APPEAL FROM THE JEFFERSON COUNTY CIRCUIT COURT. NO. 35CV-13-279. HONORABLE JODI RAINES DENNIS, JUDGE.
Conray Carroll, Pro se appellant.
Dustin McDaniel, Att'y Gen., by: Karen Virginia Wallace, Ass't Att'y Gen., for appellee.
In 1997, judgment was entered reflecting that appellant Conray Carroll had entered a plea of guilty to rape for which he was sentenced as a habitual offender to 720 months' imprisonment. In 2013, appellant filed in the Jefferson County Circuit Court a pro se petition for declaratory
judgment and for writ of mandamus against the Director of the Arkansas Department of Correction (" ADC" ), in whose custody appellant was being held. The circuit court dismissed the petition, and appellant brings this appeal from the order.
We review the action of the circuit court de novo, and we will uphold the circuit court's decision in a declaratory judgment and mandamus action unless it is clearly erroneous. See Crawford v. Cashion, 2010 Ark. 124, 361 S.W.3d 268 (per curiam).
Appellant argued in the petition that the application of Arkansas Code Annotated section 16-93-611 (Supp. 1995) to his sentence was an unconstitutional " sentence enhancement" illegally applied by the ADC without a court order. The judgment-and-commitment order in appellant's case reflects that he was sentenced as a habitual offender under Arkansas Code Annotated section 5-4-501(c). His sentence is also subject to the provisions of Arkansas Code Annotated section 16-93-611(a)(1), whereby he is required to serve at least seventy percent of his sentence before being eligible for parole or transfer, and which states that the seventy-percent requirement applies notwithstanding any law allowing the award of meritorious good time or any law to the contrary. His eligibility for parole was determined by the law in effect at the time the offense was committed in 1996. See Boles v. Huckabee, 340 Ark. 410, 12 S.W.3d 201 (2000).

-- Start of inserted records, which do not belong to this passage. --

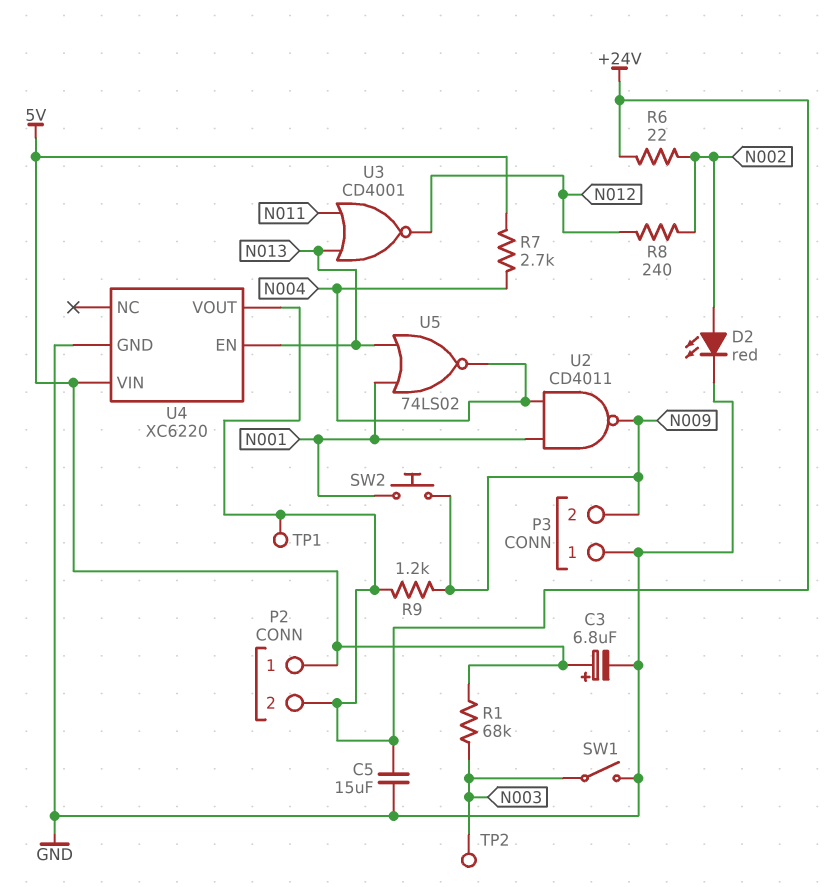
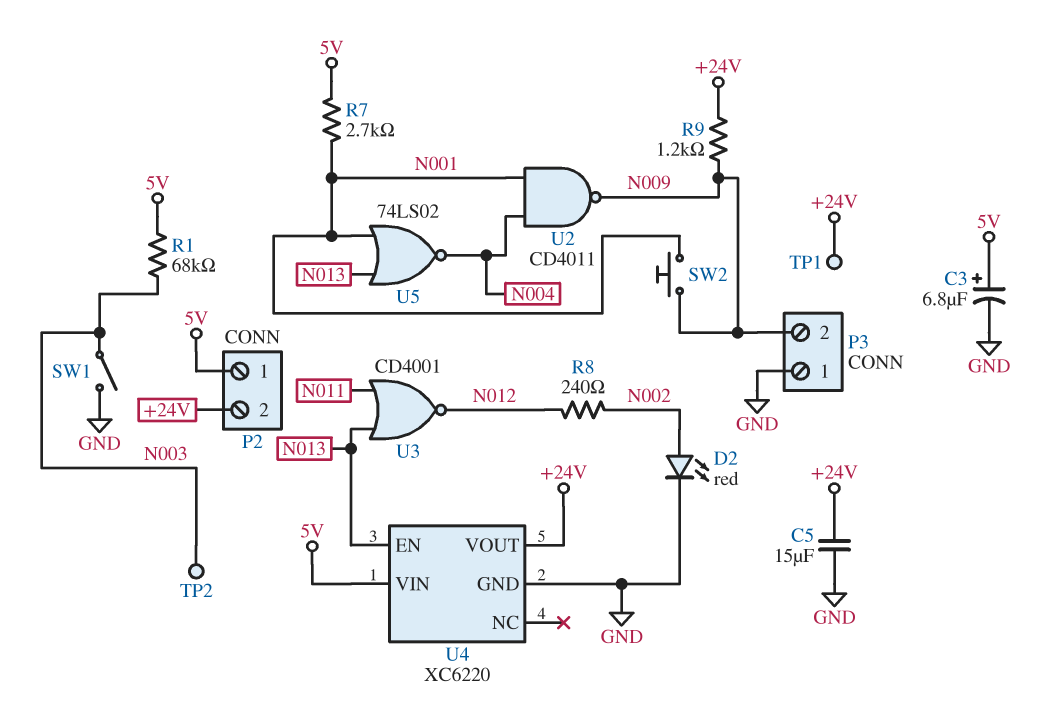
R6: 22 (+24V, N002) -> none
R7: 2.7k (5V, N004) -> 2.7k (5V, N001)

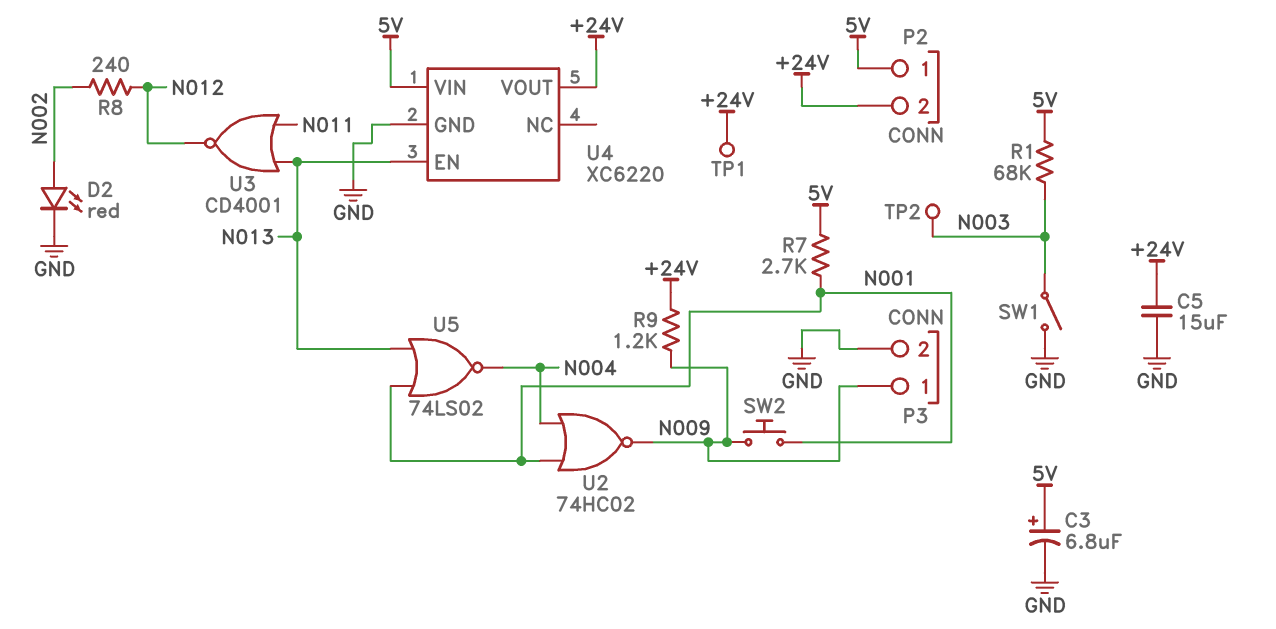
P3 pin 1: GND -> N009
P3 pin 2: N009 -> GND
U2: NAND CD4011 (in N001, in N004, out N009) -> NOR 74HC02 (in N001, in N004, out N009)

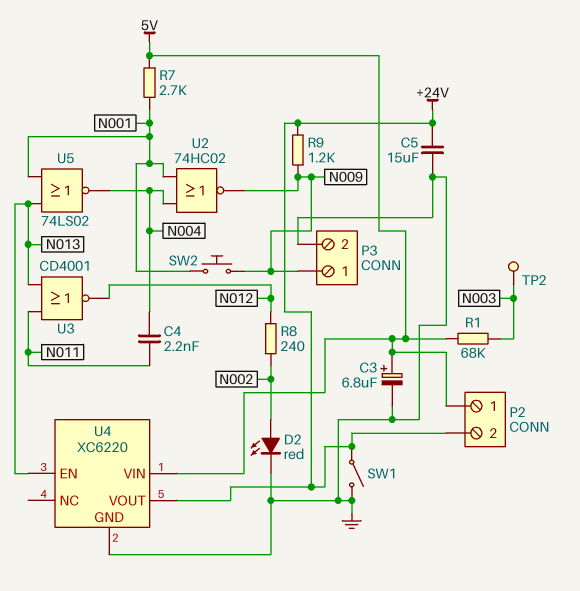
C4: none -> 2.2nF (N004, N011)
SW1: switch (GND, N003) -> switch (+24V, GND)
TP1: test point (+24V) -> none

The purpose of the declaratory-judgment statutory scheme is to settle and to afford relief from uncertainty and insecurity with respect to rights, status, and other legal relations. McCutchen v. City of Ft. Smith, 2012 Ark. 452, 425 S.W.3d 671. This court has held that there are four requisite conditions before declaratory relief may be granted: (1) there must exist a justiciable controversy; (2) the controversy must be between persons whose interests are adverse; (3) the party seeking relief must have a legal interest in the controversy; (4) the issue involved in the controversy must be ripe for judicial determination. Ark. Dep't of Human Servs. v. Ross-Lawhon, 290 Ark. 578, 721 S.W.2d 658 (1986). Here, appellant failed to state a basis for declaratory judgment under Arkansas Code Annotated sections 16-111-101 to-111 (Repl. 2006). Without establishing a right to declaratory judgment, appellant provided no basis for a writ of mandamus to issue. Cridge v. Hobbs, 2014 Ark. 153 (per curiam); see also Crawford, 2010 Ark. 124, 361 S.W.3d 268. The purpose of a writ of mandamus is to enforce an established right or to enforce the performance of a duty. Banks v. Hobbs, 2013 Ark. 377 (per curiam). A writ of mandamus is issued by this court only to compel an official or a judge to take some action, and, when requesting a writ, a petitioner must show a clear and certain right to the relief sought and the absence of any other remedy. Id. A writ of mandamus will not lie to control or review matters of discretion. Id.; see also Aguilar v. Lester, 2011 Ark. 329 (per curiam).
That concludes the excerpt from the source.